New Appointments
A list of new and recent appointments
John Briscoe
Gordon McKay
Professor of the Practice of Environmental Engineering and Health (joint with the Harvard School of Public Health)
An expert on water and economic development who most recently served as the World Bank’s senior water adviser and the country director for Brazil, John Briscoe has lived in his native South Africa as well as Bangladesh, Mozambique, India, and Brazil.
Briscoe’s cultural comfort has been his guide amid what he calls the “changing economic geography” of the world. However painful and disorienting the current financial crisis, he insists that the true mover and shaker of the planet has never been the markets. It is instead the ebb and flow of the oceans.
Yiling Chen
Assistant Professor of Computer Science
A veteran of the online giant Yahoo!, Yiling Chen’s research lies at the intersection of computer science and economics, encompassing algorithms, complexity, mechanism design, game theory, optimization, multi-agent systems, and machine learning.
She is interested in designing and analyzing social and organizational systems such as markets, information aggregation instruments, advertising mechanisms, and online communities, according to both computational and economic objectives.
Stephen Chong
Assistant Professor of Computer Science
Stephen Chong's research aims to help programmers write trustworthy programs. He focuses on using programming language technologies (including type systems, dataflow analyses, and runtime mechanisms) to provide strong, practical, information security guarantees.

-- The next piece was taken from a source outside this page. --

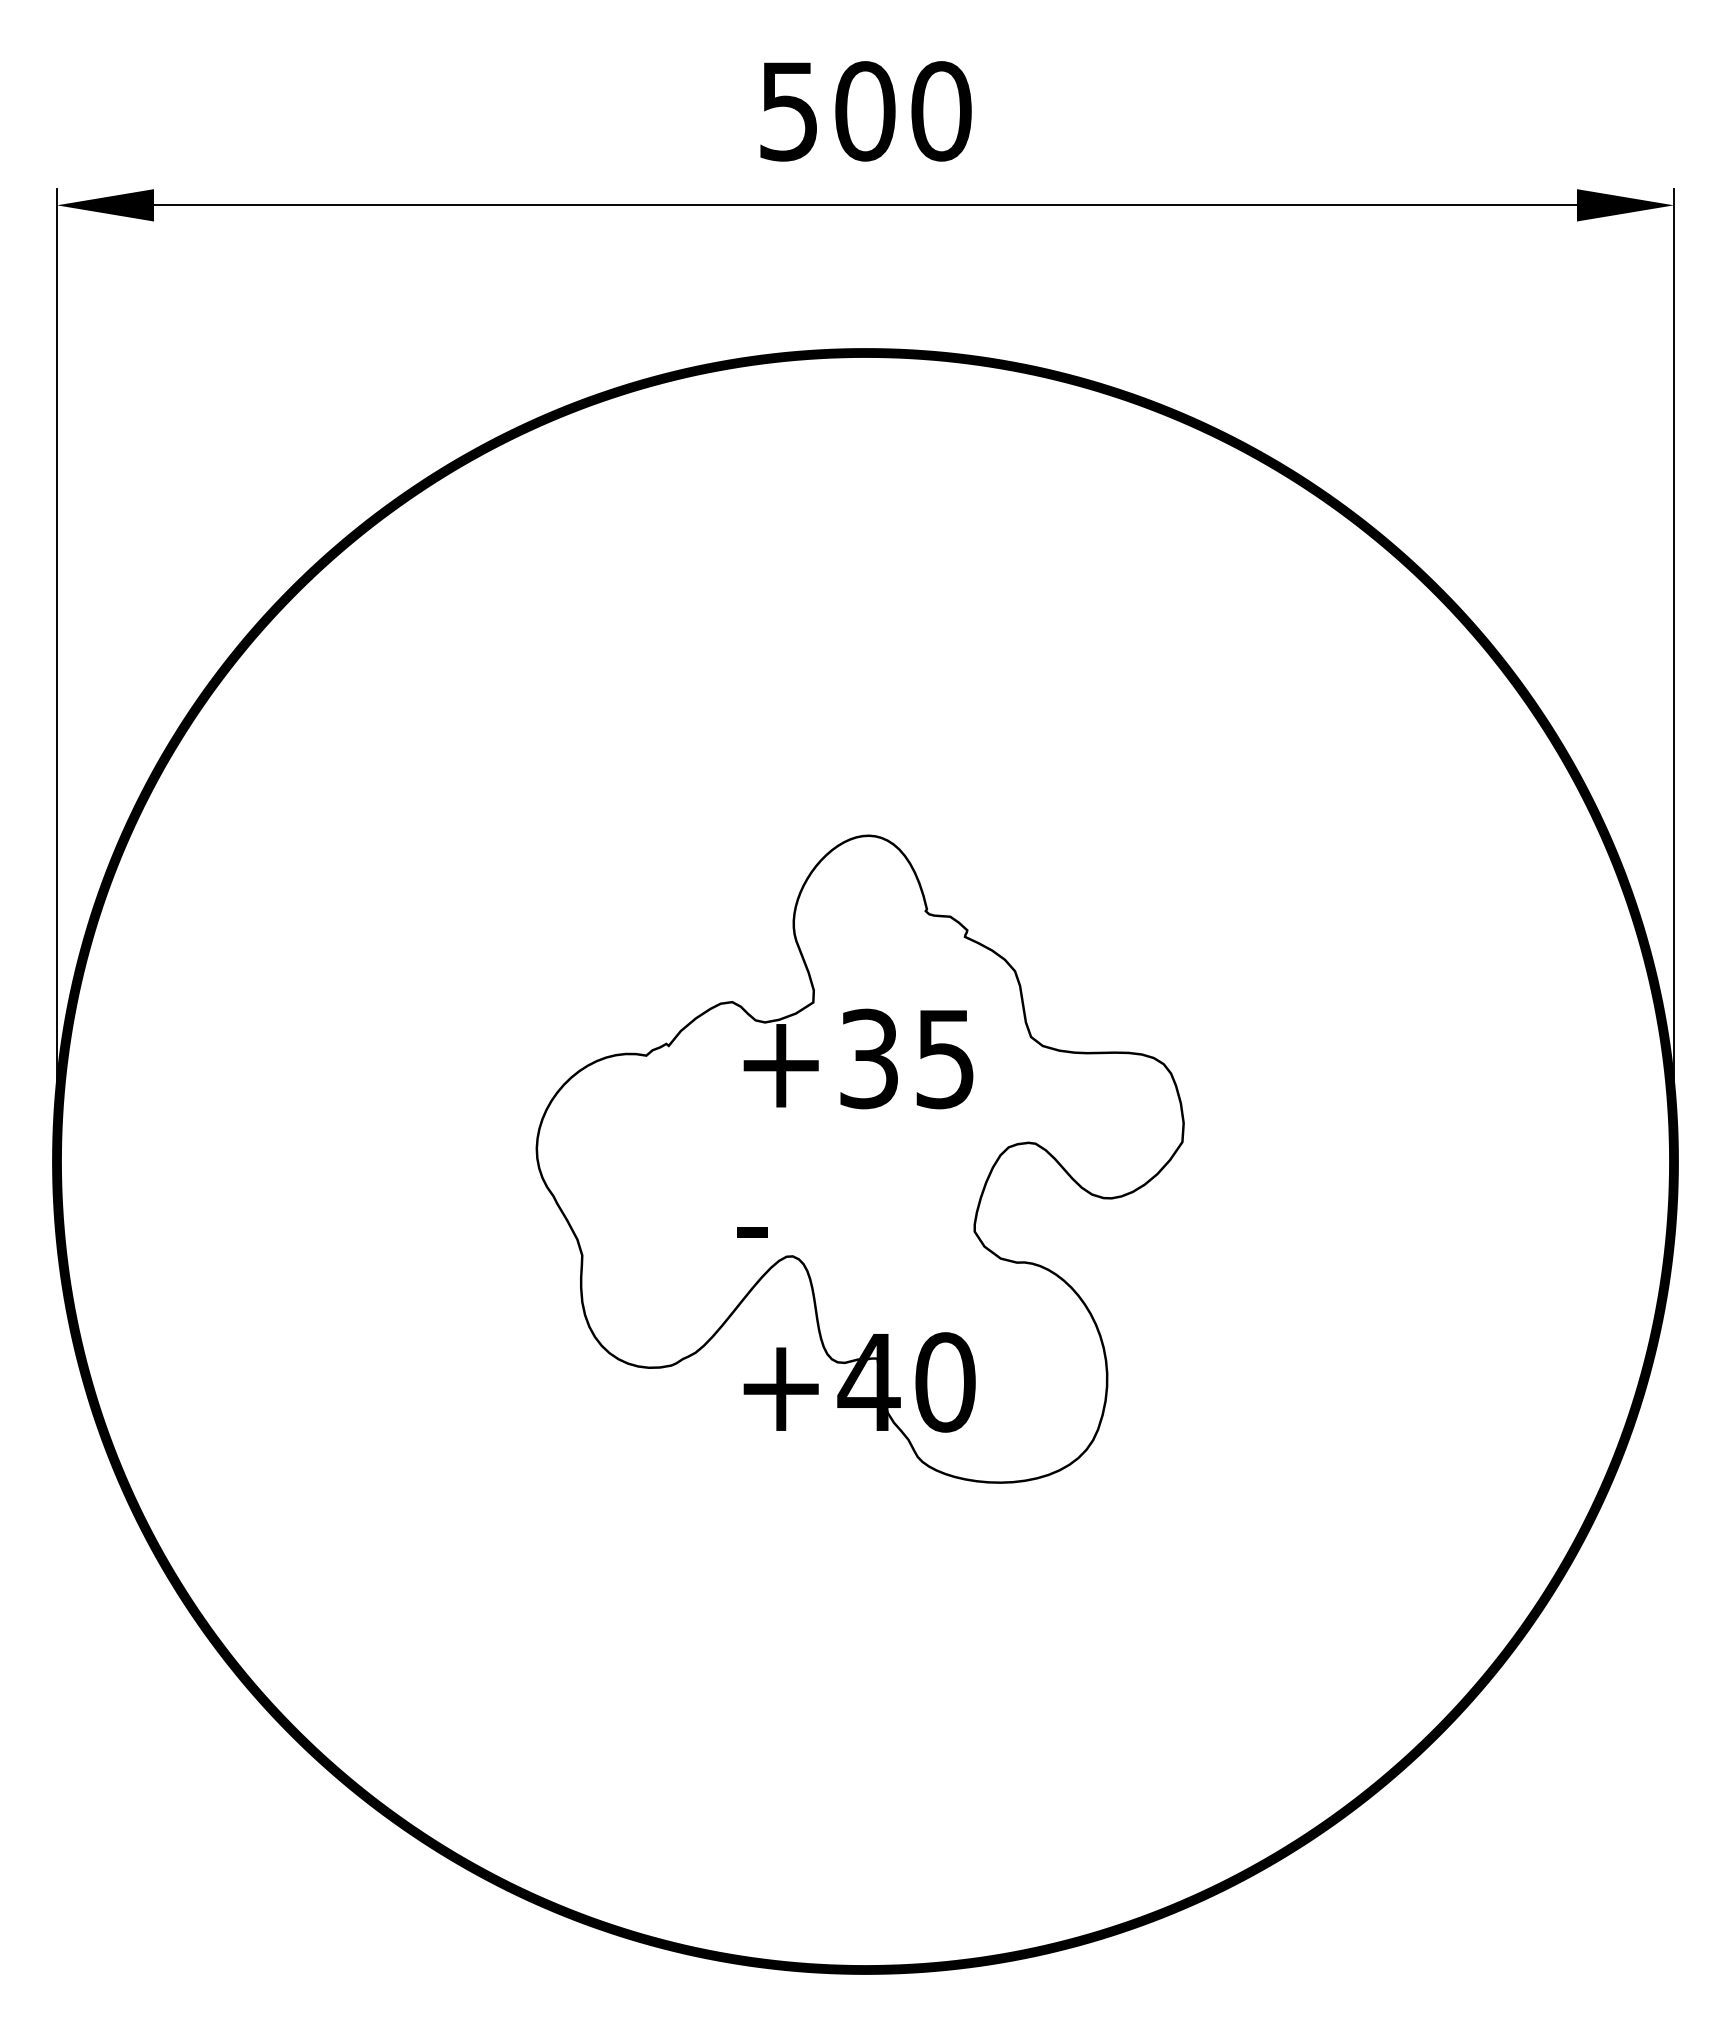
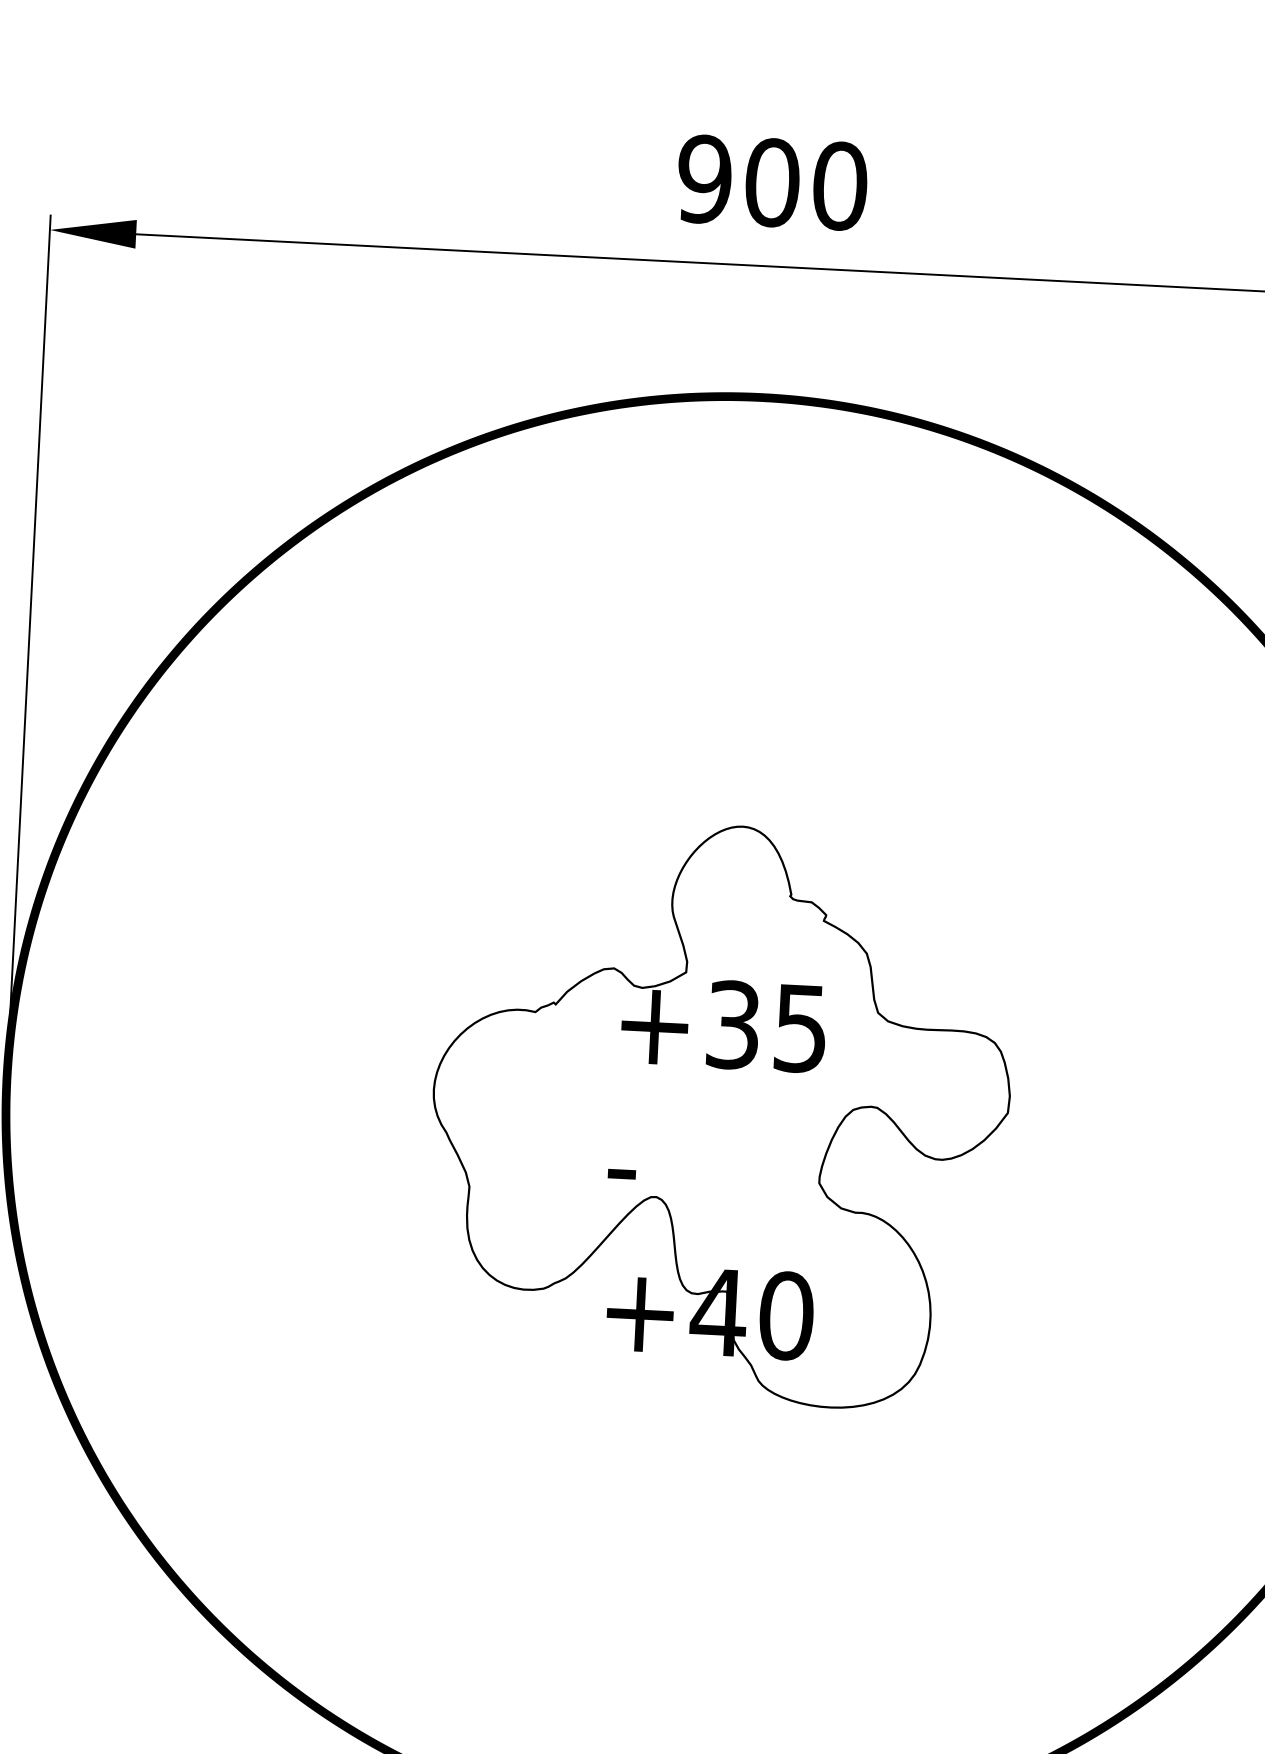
text: (788, 111) -> (704, 179), 500 -> 900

Prior to completing his doctoral work at Cornell, he was an Associate of RHE and Associates, in Sydney, Australia, working in financial services, and a Consultant at Accenture (formerly Andersen Consulting) in Wellington New Zealand, working in government.
David Clarke
Gordon McKay Professor of Materials Science
David Clarke pursues three primary areas of research: high temperature materials, including thermal barrier coatings; materials for electronics and MEMS devices; and electrical and piezoelectric properties of ceramics. The research includes the development and application of novel sensor for measuring stress and temperature with a focus on optical based methods.
Philippe Cluzel
Gordon McKay Professor of Applied Physics and Professor of Molecular and
Cellular Biology at Harvard University's Faculty of Arts and Sciences
Phillipe Cluzel seeks studies the behavior and bodily structure of cells and organisms by applying the principles of physics and engineering to biological systems.
He pioneered the macro-manipulation of individual molecules of DNA and examined the system governing migration of E. coli bacteria towards chemical attractants—a process known as chemotaxis—as a model for the study of other cellular signaling. Cluzel has also developed novel techniques to track single molecules, eavesdropping on the activity of individual living cells in real time.
Krzysztof Gajos
Assistant Professor of Computer Science
In July of 2009 Gajos joined the Harvard faculty as an assistant professor in Computer Science. His research interests are in human-computer interaction, artificial intelligence and applied machine learning.
The phrase "intelligent interactive systems" describes many of Gajos's interests: understanding how intelligent technologies can enable novel ways of interacting with computation and in the new challenges that human abilities, limitations and preferences create for machine learning algorithms embedded in interactive systems. In June 2008, he graduated from University of Washington and subsequently joined the Adaptive Systems and Interaction group at Microsoft Research for a one year post doc.
Evelyn Hu
Gordon McKay Professor of Applied Physics and Electrical Engineering
Evelyn Hu's research focuses on high-resolution fabrication of compound semiconductor electronic and optoelectronic devices, candidate structures for the realization of quantum computation schemes, and on novel device structures formed through the heterogeneous integration of materials.
Recently her work has involved the interaction of quantum dots in high Q microdisk and photonic crystal cavities.
Daniel Needleman
Assistant Professor of Applied Physics and Assistant Professor of
Molecular and Cellular Biology (joint with Faculty of Arts and Sciences
Center for Systems Biology
Daniel Needleman uses quantitative experimental techniques to study how the cooperative behaviors of molecules give rise to the architecture and dynamics of self-organizing sub-cellular structures.
His long-term goal is to use the knowledge of sub-cellular structures to quantitatively predict biological behaviors and to determine if there are general principles that govern these non-equilibrium steady-state systems.
Sharad Ramanathan
Assistant Professor of Systems Biology (joint with Faculty of Arts and Sciences Center for Systems Biology)
Sharad Ramanathan’s research is directed towards answering two questions. How do cells and organisms process signals from their environment? How do the underlying molecular pathways evolve? To answer these questions he uses a combination of computational, theoretical and experimental tools.
Ramanathan’s experimental work has focused on specific pathways in the yeast Saccharomyces cerevisae. These pathways are involved in responding to a variety of stimuli, including pheromones (in the mating process), glucose or nitrogen starvation (causing cells to invade the medium), and hyper- and hypo-osmolarity.